Master of Arts / Department of English / Katherine Karlin / Fintan O’Toole proposes that Irish modernist writers could afford to be “opaque, allusive, densely textured” (410). Contrastingly, he posits that contemporary Irish writers, who engage in the simple ritual of words, believe that “the accumulation of potent and precise detail, if it is sufficiently thoroughly imagined, will call the universe into being” (412).
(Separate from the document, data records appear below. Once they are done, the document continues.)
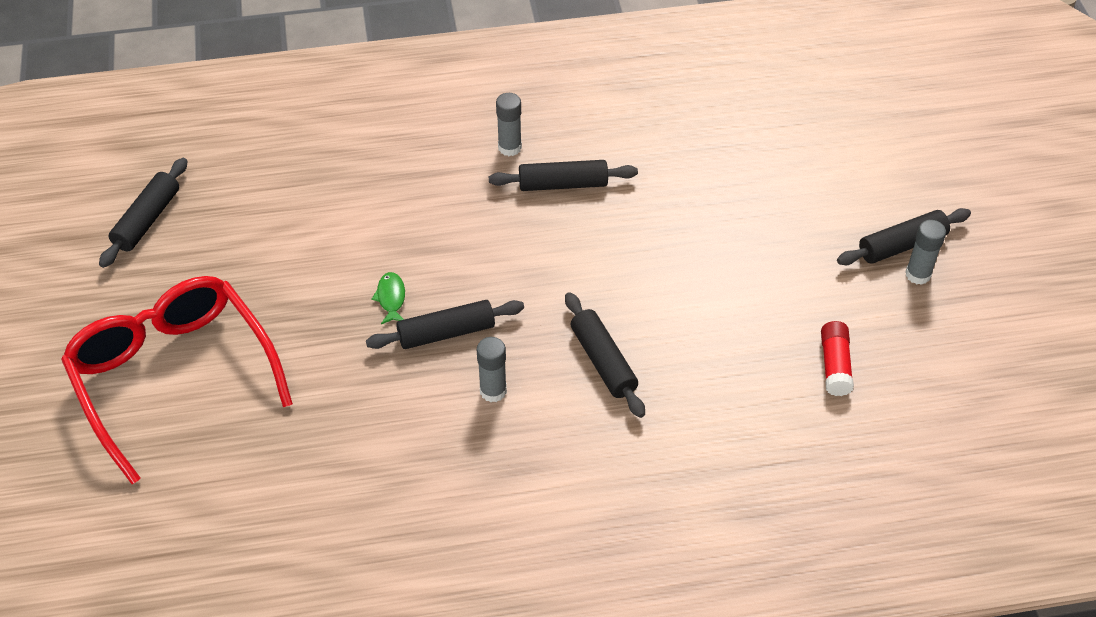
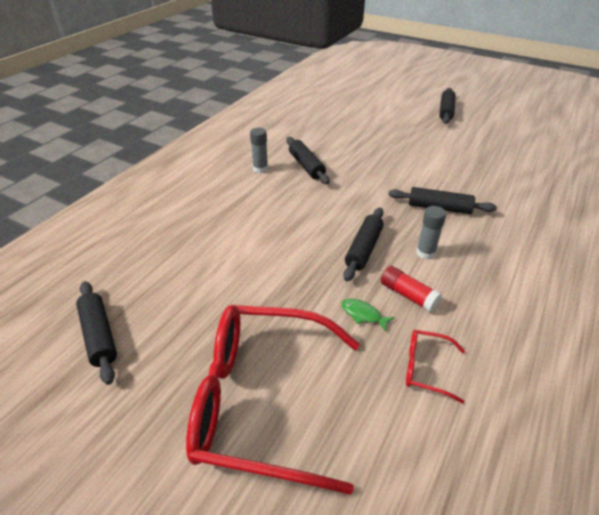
camera: 50 degrees left, 10 degrees down
(309, 473) = (425, 368): none -> red glasses
(391, 298) = (313, 257): green fish -> green fish (363, 315)
(563, 184) = (306, 166): black rolling pin -> black rolling pin turned 60 degrees counterclockwise
(835, 365) = (500, 152): red glue stick -> red glue stick (408, 295)
(918, 274) = (466, 115): grey glue stick -> none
The later microcosmic approach to storytelling has the power to speak to the same philosophical ideas, falling away from “the high ambition of Irish modernism” (412). “Roinnt Scéalta: Some Stories about Irish People” examines financial globalization and social progress in Ireland through careful observation of daily life, simple fragments of Irish characters’ lives, stripped-down to small moments that stand for larger public truths: Irish wives still want holidays to Europe, Irish men still wish to gamble and be independent of authority in their work, young adults still emigrate to America. Yet there are new truths: Black children speak Irish in Gael scoils, children of Polish and Chinese immigrants play hurling and Gaelic football in Croke Park, and African men set up window-washing services in small Irish towns. These stories evoke the voices of the displaced to convey the ways in which Ireland is shifting, socially and economically: Frank has lost his job as a painter, and the strain it causes on his marriage forces him into a job for a large corporation; Peo, having demolished his way through Dublin to pave space for apartments he could never afford and businesses he would never patron, finds work providing simple comfort to Buffalo, who is at the mercy of state-supported healthcare and monthly welfare checks; Iarla is convinced by Seán that moving to America will remedy his sense of deflation toward the Irish job market. While the progression of social norms is queried in these stories, they still reinforce and embody many of the sweeping generalizations associated with Irish fiction. This collection delves into the minds and morals of the displaced Irish working class, focusing oftentimes on the pub and the inner-workings of local, social politics in a fictional small town on the skirt of Dublin’s southside.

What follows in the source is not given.